Fórum Latino-americano da FAO em Brasília promove intercâmbio em políticas de agricultura familiar

A pobreza rural na América Latina e Caribe é de 47,9%. Para reverter este cenário, encontro incentiva a adoção de novas tecnologias, melhores políticas de proteção aos trabalhadores do campo e acesso à informação para o desenvolvimento desse setor.

Foto: Imprensa MG/Carlos Alberto

Agricultores familiares contribuem para a qualidade da alimentação nas escolas de Minas Gerais.Foto: Imprensa MG/Carlos Alberto

Em Brasília, o Fórum Latino-americano sobre o Desenvolvimento Territorial, Inovação e Comunicação Rural promoveu um intercâmbio de experiências entre os países da América Latina em políticas de agricultura familiar, serviços rurais de inovação e comunicação para o desenvolvimento.

Realizado nesta quinta (12) e sexta-feira (13), o encontrou contou com a liderança da Organização das Nações Unidas para a Alimentação e a Agricultura (FAO) em parceria com o Ministério do Desenvolvimento Agrário (MDA), o Ministério da Agricultura, Pecuária e Abastecimento (MAPA), a Empresa Brasileira de Pesquisa Agropecuária (Embrapa) e a Agência Nacional de Assistência Técnica e Extensão Rural (Anater).

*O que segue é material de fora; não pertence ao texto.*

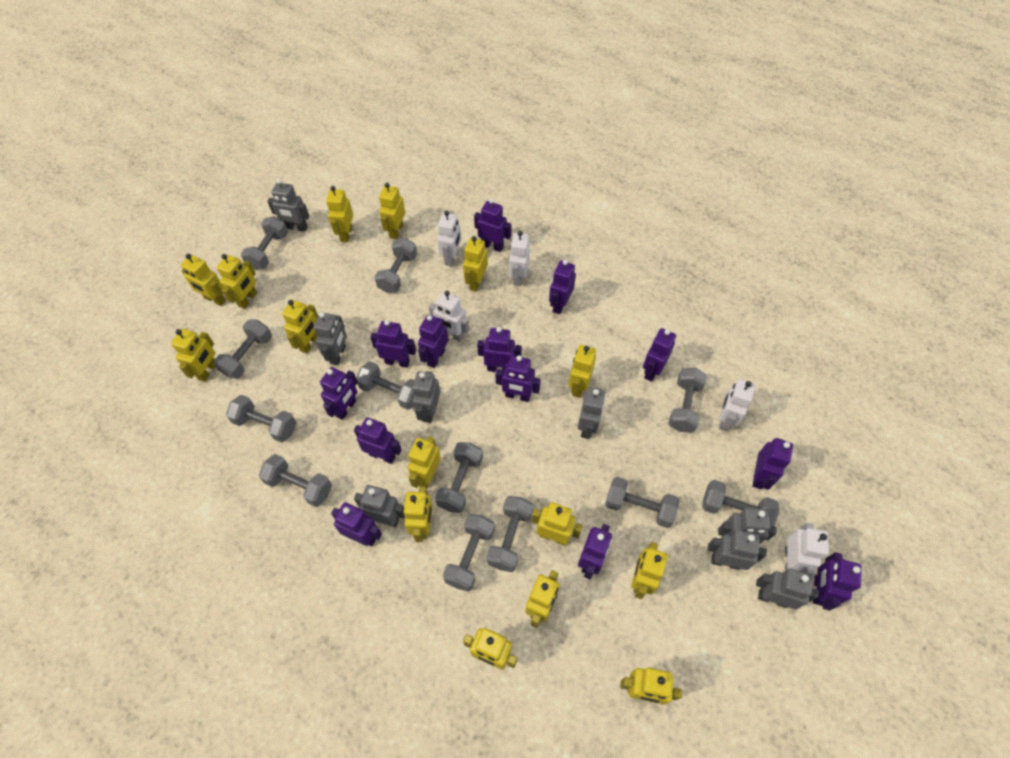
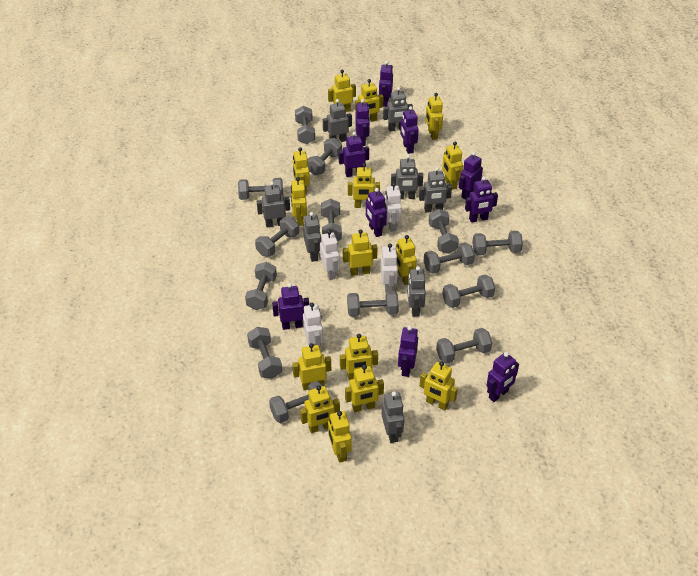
grey dumbbell: 12 -> 14
purple robot: 13 -> 10
white robot: 5 -> 4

Diante da magnitude da pobreza rural presente na América Latina e Caribe (47,9%) e os altos níveis de risco dos agricultores familiares, incluindo vulnerabilidades relacionadas ao clima, as pragas, os preços e o acesso ao mercado, são necessárias inovações institucionais, sociais e tecnológicas em conjunto com um marco de políticas que integre a agricultura familiar, a gestão de riscos, a proteção social e a geração de emprego no desenho das estratégias de desenvolvimento territorial.

Nesse marco, os sistemas de assistência técnica e extensão e as iniciativas de comunicação para o desenvolvimento rural desempenham um papel estratégico fundamental. O acesso à informação agrícola, o diálogo de saberes e os serviços de comunicação rural são elementos-chaves para o aprendizado mútuo e a colaboração entre as instituições de investigação e de ATER, as organizações dos agricultores familiares e as comunidades rurais, assim como para assegurar a participação entre os países da região.